The Richard family has lived in Quebec since Pierre Richard arrived from France in 1670. Six generations later Damase Richard was born in 1852.  Although he lived on a farm, Damase was not interested in farming.  He was interested in art, so as a young man he left home to seek work as an artist.  His natural talents landed him a job painting carriages, first in Quebec city and then in the U.S., and eventually in Montreal. Then he got a job with a furniture manufacturer carving and painting decorations on the finer pieces of furniture.  It was during this time, about 1871, that he met and was influenced by master carver, Louis Jobin.  He continued for about ten years before buying a piece of  wooded land near Saint-Ubalde de Portneuf. It was ten years before he had cleared the land and built a house.  At 39, in 1891 he married Elmire Frenette, and they went on to produce seven children.  As stated, Damase was not a farmer by nature so when his oldest son Wilfred became twelve he passed much of the responsibly of the day to day farm work on to Wilfred and he began to sculpt seriously.  He started with pipes, sugar molds, ashtrays and other small items that he could sell easily.  One of his sculpted pipes would sell for 60 cents, about ten cents more than a regular one.  He did not often repeat a pattern, preferring to invent designs.  He also produced toys for the children, and crucifixes and other religious articles for family members.

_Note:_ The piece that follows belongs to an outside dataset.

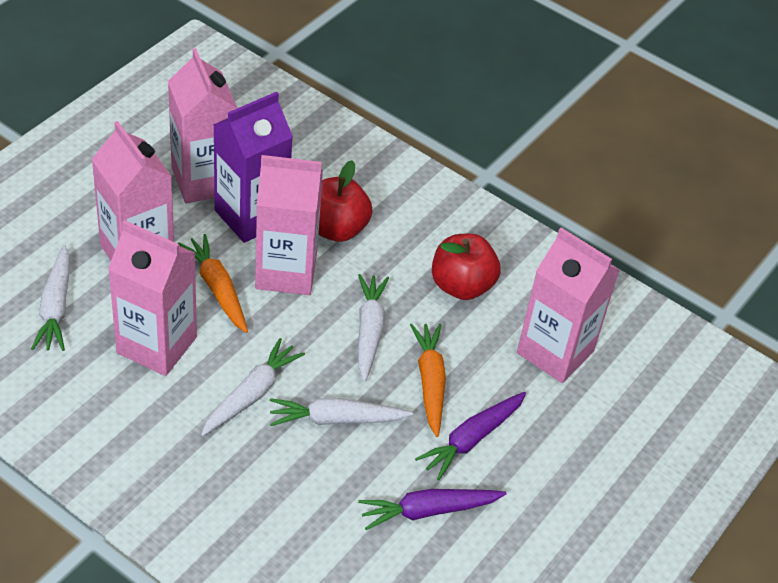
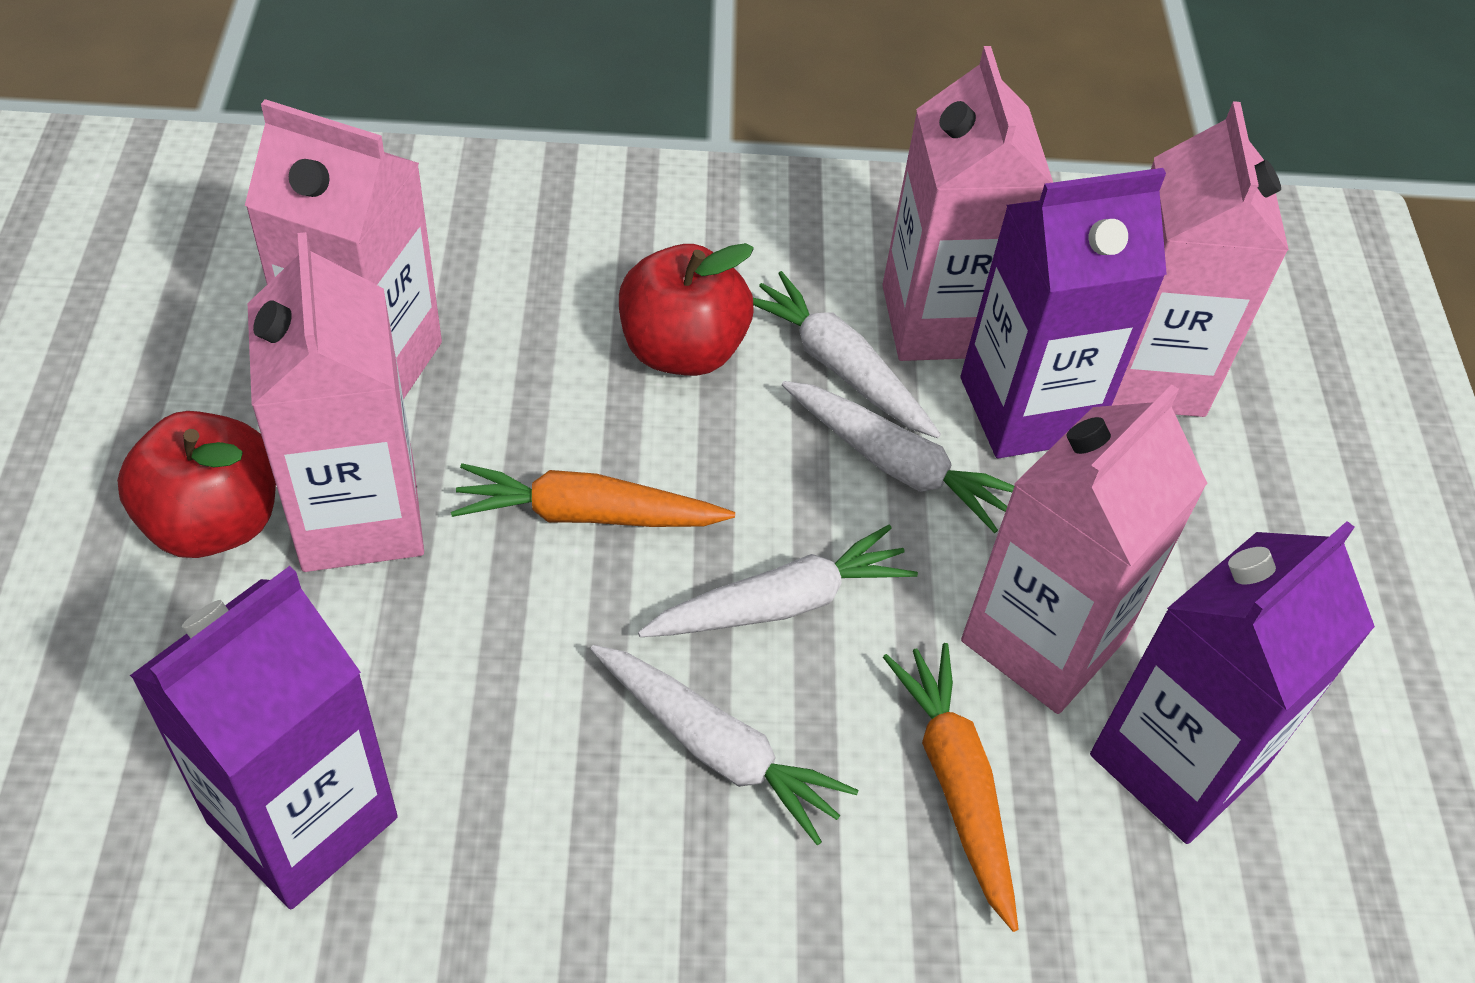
purple carrot: 2 -> 0
purple carton: 1 -> 3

He used very few tools. Three gouges, two pocket knives, a plane and an axe.  He was very talented and precise. After a while he became interested in sculpting the animals and birds he saw around him.  He not only carved them, but unheard of at the time, painted them in polychrome colours. At this time there really wasn’t a market for these pieces, but he continued to produce them to satisfy his creative urge.  Of course as is often the case, nowadays  these are his most sought after and valuable pieces.  He was prolific and carried on until his  death at the age of seventy in 1922.

Of Damase’s seven children, three became carvers. Wilfred, Alfred and Joseph all carved animals and birds as their father had before them, but only Wilfred sold his work. Although he was smart, and quick to learn Wilfred only got about five years of schooling due to his family obligation. But he seemed to readily accept this destiny, and thereafter rarely left the family property.

horse by Wilfred Richard

Like his father, Wilfred showed a natural affinity to carving.  He became his father’s apprentice at an early age and was soon producing work alongside his father during the long winter months when he was not busy with farm work. He stated that he was never really interested in commercializing his work, and would actually discourage people from coming to buy.“Me. I’m not proud. When the pride was passed out I was not there. I’ll say one thing though that pride in the work has a good place. I have always been proud of this. but to dress me up fancy, to go to a formal service, or that kind of business,  I would go dressed as I am now. It would do me nothing, absolutely nothing. I’m like that. “

owl by Wilfred Richard

Wilfred married Marie Darveau, and they lived their lives together in the home Damase had built. They had fifteen children, but only six survived, and of these six, three have become carvers – Marie Jeanne, Fernand, and Maurice.  Marie Jeanne married Lucien Lavallee, and they produced two sons, Paul-Emile and Dominique who also became carvers, and carry on the tradition to this day.

Wilfred Richard was born in 1894 and he died in 1996.